Der geneigte Anwender könnte somit Teile oder gar seine gesamte Speicher-Infrastruktur inklusive Softwarebestandteile und Administration an ein externes Unternehmen vergeben. Für die Sicherheit der Daten sorgen sogenannte Tiered Data Center. Je nach gewünschtem Sicherheitslevel, werden die Daten tief im externen RZ „vergraben“ und durch Schutzmechanismen nur autorisiertem Personal beim Anwender zugänglich gemacht.
Die Übertragung erfolgt dabei verschlüsselt. Soweit die reine Lehre. Was sich im ersten Moment recht gut für den einen oder anderen Controller anhört, mag jedoch in der Ausführung gut bedacht werden.
WER BRAUCHT ST-A-A-S NICHT?
Grundsätzlich ist die Idee hinter Remote-Anwendungen die gleiche, wie bei der im Haus befindlichen IT: Datenverarbeitung, Sicherung, Wiederherstellung, Archivierung. Dabei bringt es auf der einen Seite Vorteile, das „Blech“ und – vor allem – die Administration extern zu vergeben, da eigene (Personal-) Ressourcen für die Unterhaltung mit entsprechenden Kosten zu Buche schlagen und somit anderweitig eingesetzt werden könnten.

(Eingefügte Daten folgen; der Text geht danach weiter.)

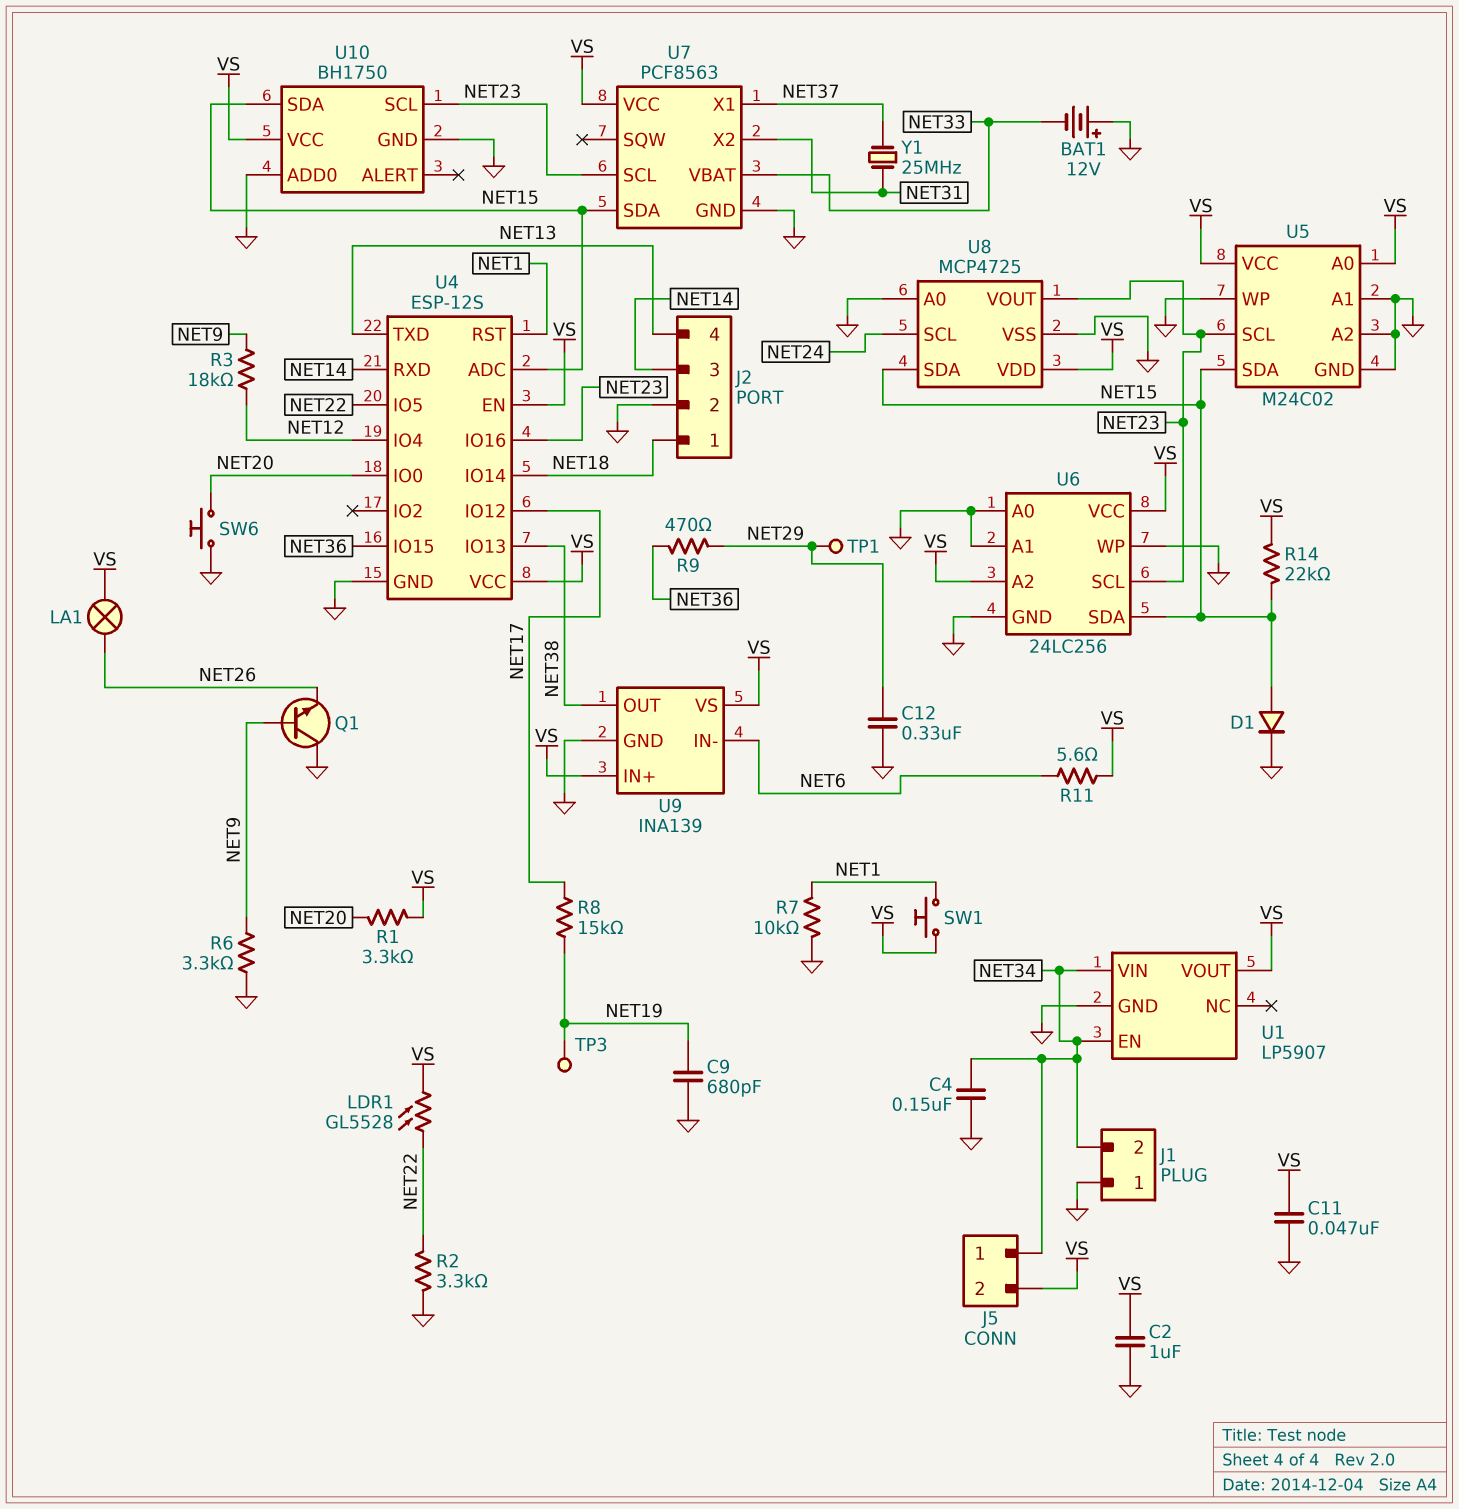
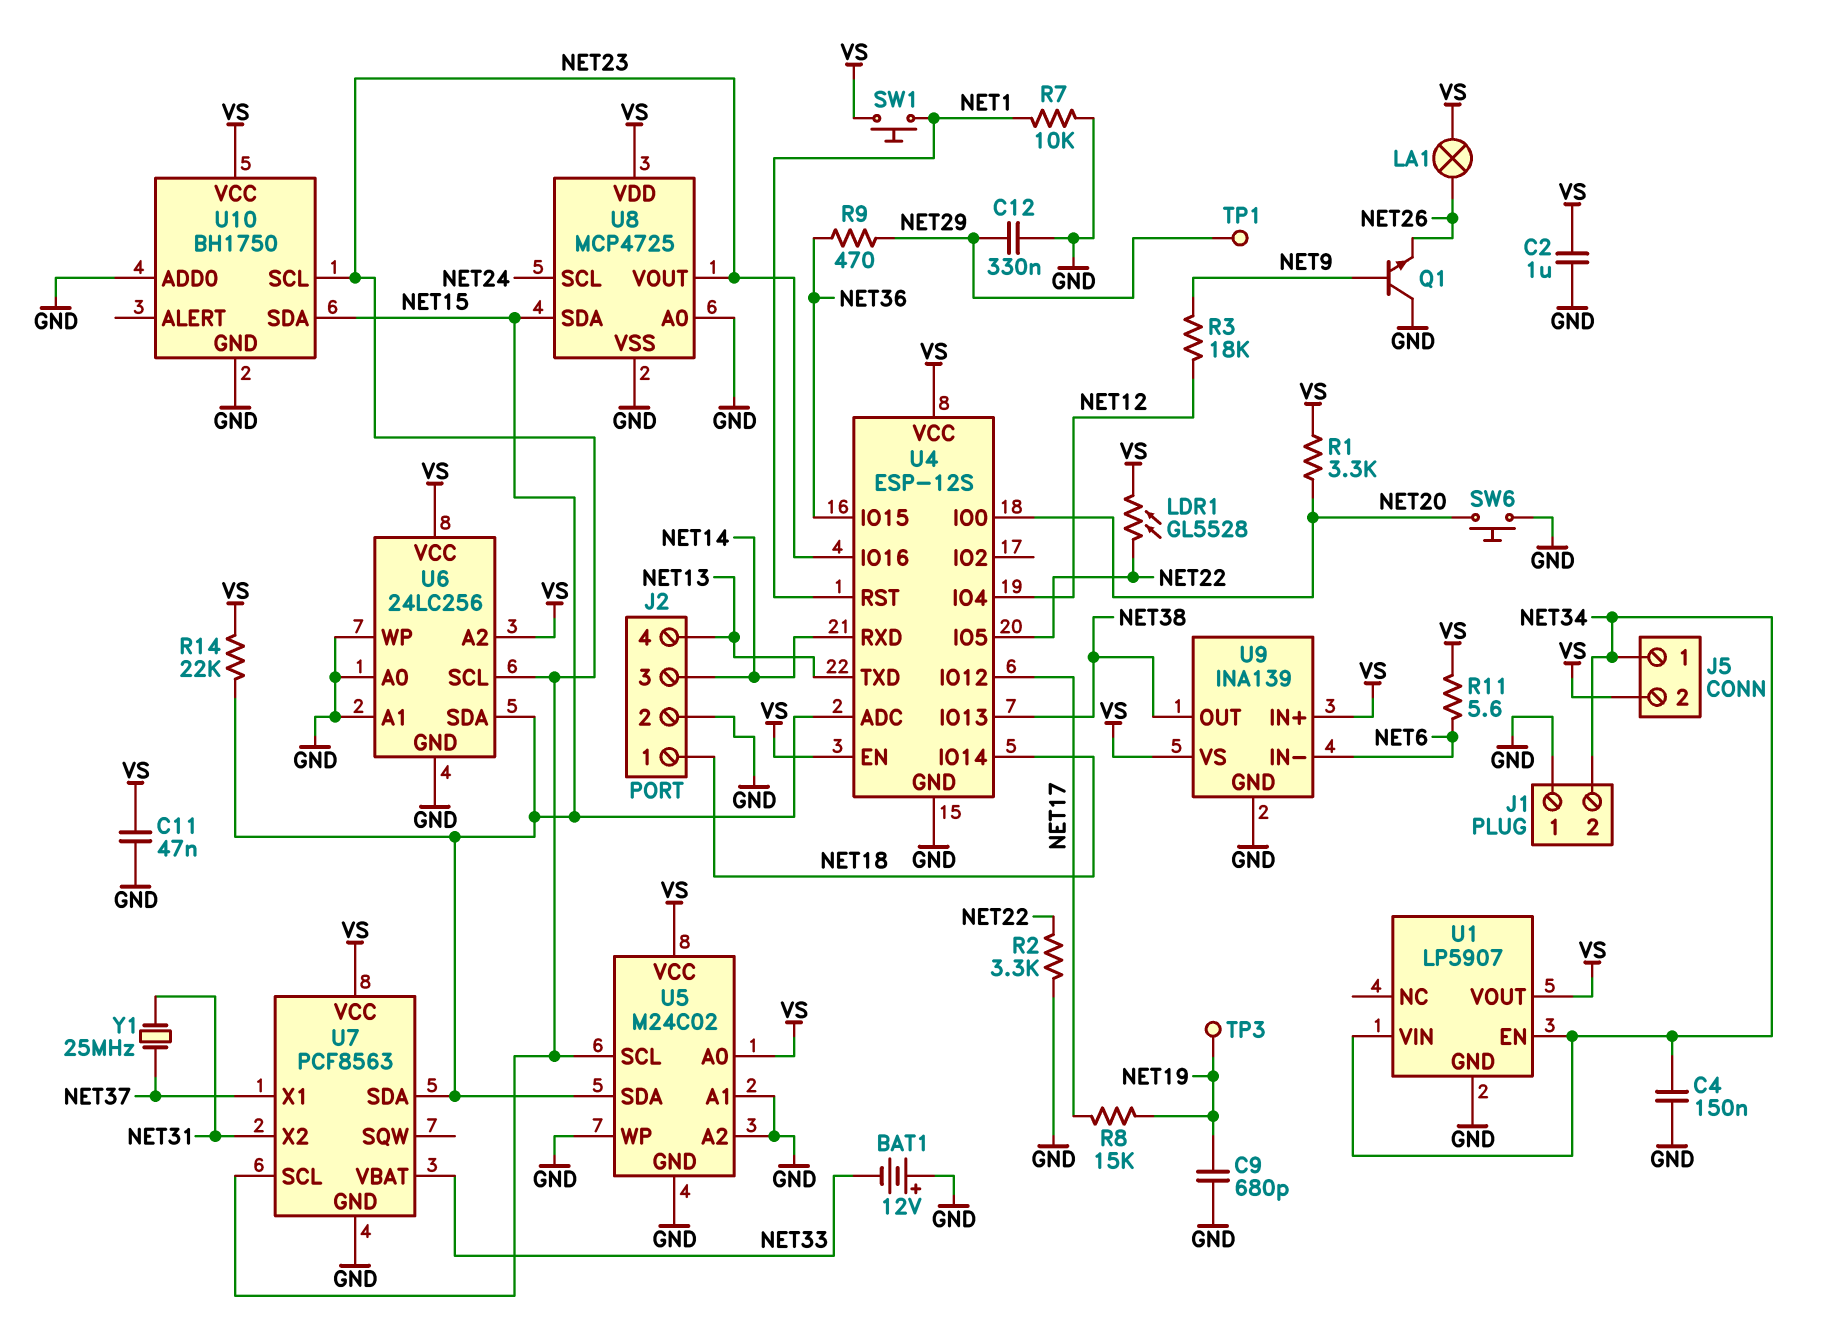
D1: diode (A NET15, K GND) -> none
R6: 3.3k (GND, NET9) -> none

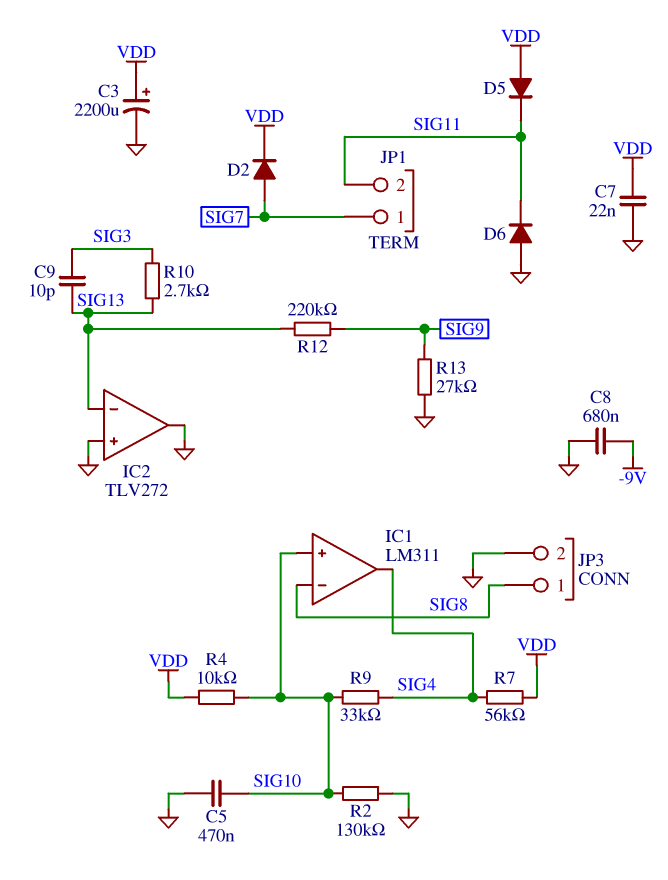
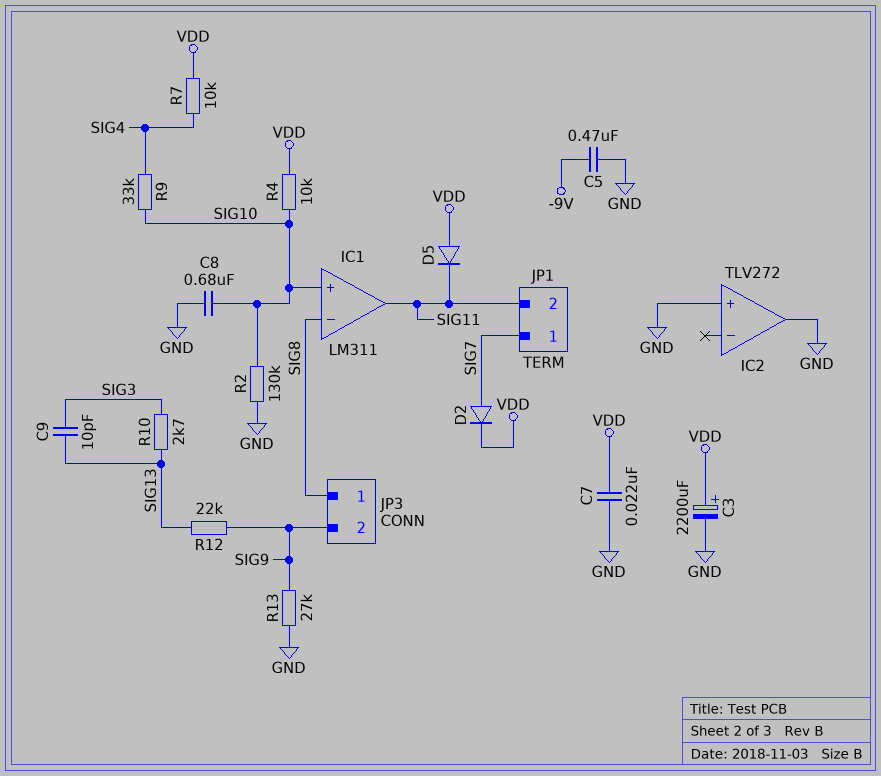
C5: 470nF (GND, SIG10) -> 470nF (-9V, GND)
C8: 680nF (-9V, GND) -> 680nF (GND, SIG10)
D6: diode (A GND, K SIG11) -> none
IC1 pin out: SIG4 -> SIG11
IC2 pin in-: SIG13 -> none
JP3 pin 2: GND -> SIG9
R7: 56k (SIG4, VDD) -> 10k (SIG4, VDD)
R12: 220k (SIG9, SIG13) -> 22k (SIG9, SIG13)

Auch spart man bei den Hardware-Anschaffungskosten und demzufolge auch bei den Wartungsverträgen, die oftmals ein Vielfaches der eigentlichen Hardware kosten.
Auf der anderen Seite muss sich ein Anwender klar sein, dass er Zugriff auf „seine“ Daten nur über eine (Stand-) Leitung bekommt. Fällt diese aus, kann es sein, dass sein Betrieb ebenfalls „steht.“ Gleiches gilt für die Datensicherheit (Schutz vor Missbrauch). Auch hier muss also eine Risikoanalyse vor dem Einsatz stehen.